Certo non mancano delle note “dolenti”, a cominciare dal filone giallistico inerente l’assassinio di questo personaggio scomodo, che ha dei contorni di prevedibilità e banalità non indifferenti, fino ad arrivare ad un finale fin troppo conciliatorio. Tutto questo, però, non inficia la qualità complessiva del film, attraversato anche da riferimenti letterari di non poco conto, con Rubini che cita apertamente I Fratelli Karamazov di Dostoevskij e Mastro Don Gesualdo di Verga e con un’ironia sopraffina che arriva alla fine quando Luigi tenta di raccontare ciò che è successo alla sua compagna in treno, ma i rumori della locomotiva coprono totalmente il suono delle sue parole, segno che il rapporto primordiale dell’uomo con la propria terra e con la propria famiglia, non può essere spiegato in alcun modo.
RITRATTO DELL’ATTORE
Attore dal volto inconfondibile, con una vera e propria “faccia cinematografica”, Rubini, nonostante si sia prestato a volte alla commedia più “semplice”, si è sempre rifatto ad un cinema d’autore, sia come interprete che come regista.

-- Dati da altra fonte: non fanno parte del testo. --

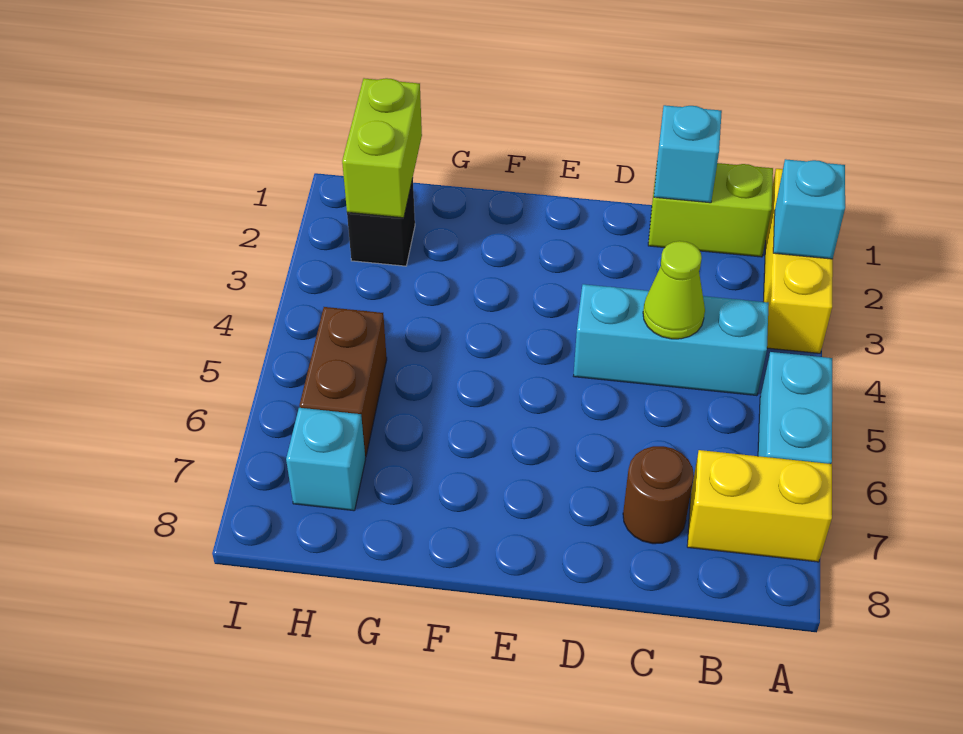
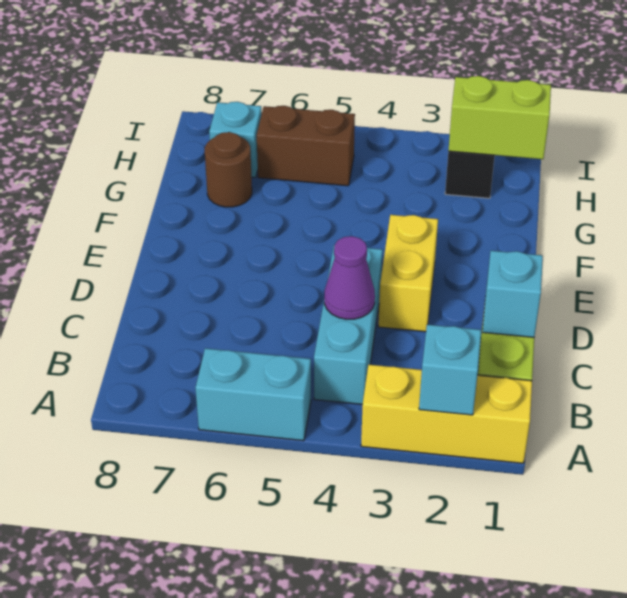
yellow brick A7:B7 level 1 -> yellow brick D3:E3 level 1
lime cone C4 level 2 -> purple cone C4 level 2
brown round brick C7 level 1 -> brown round brick G7 level 1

Basti pensare, infatti, che ha cominciato nei primi anni della sua carriera cinematografica con registi del calibro di Giuseppe Piccioni, Federico Fellini e Sergio Citti, per poi collaborare con Carlo Verdone, Giuseppe Tornatore, Gabriele Salvatores, Michele Placido e Francesca Archibugi.
Da regista ha esordito nel 1990 con il film La Stazione, in cui ha diretto se stesso, Margherita Buy (che è stata anche sua moglie), Ennio Fantastichini ed Emilio Solfrizzi. Dopodiché ha proseguito la sua carriera con molti altri film, tra i quali si ricordano spesso Tutto L’Amore Che C’è, L’Anima Gemella, Colpo D’Occhio e L’Uomo Nero.
Ha diretto anche molti altri attori, tra i quali Alessandro Haber, Giovanna Mezzogiorno, Gérard Depardieu, Violante Placido, Riccardo Scamarcio, Vittoria Puccini, Valeria Golino, Neri Marcorè e Isabella Ragonese.
Tra i riconoscimenti ricevuti nel corso della sua carriera ci sono un David di Donatello, un Nastro d’Argento, due Globi d’Oro e cinque Ciak D’Oro.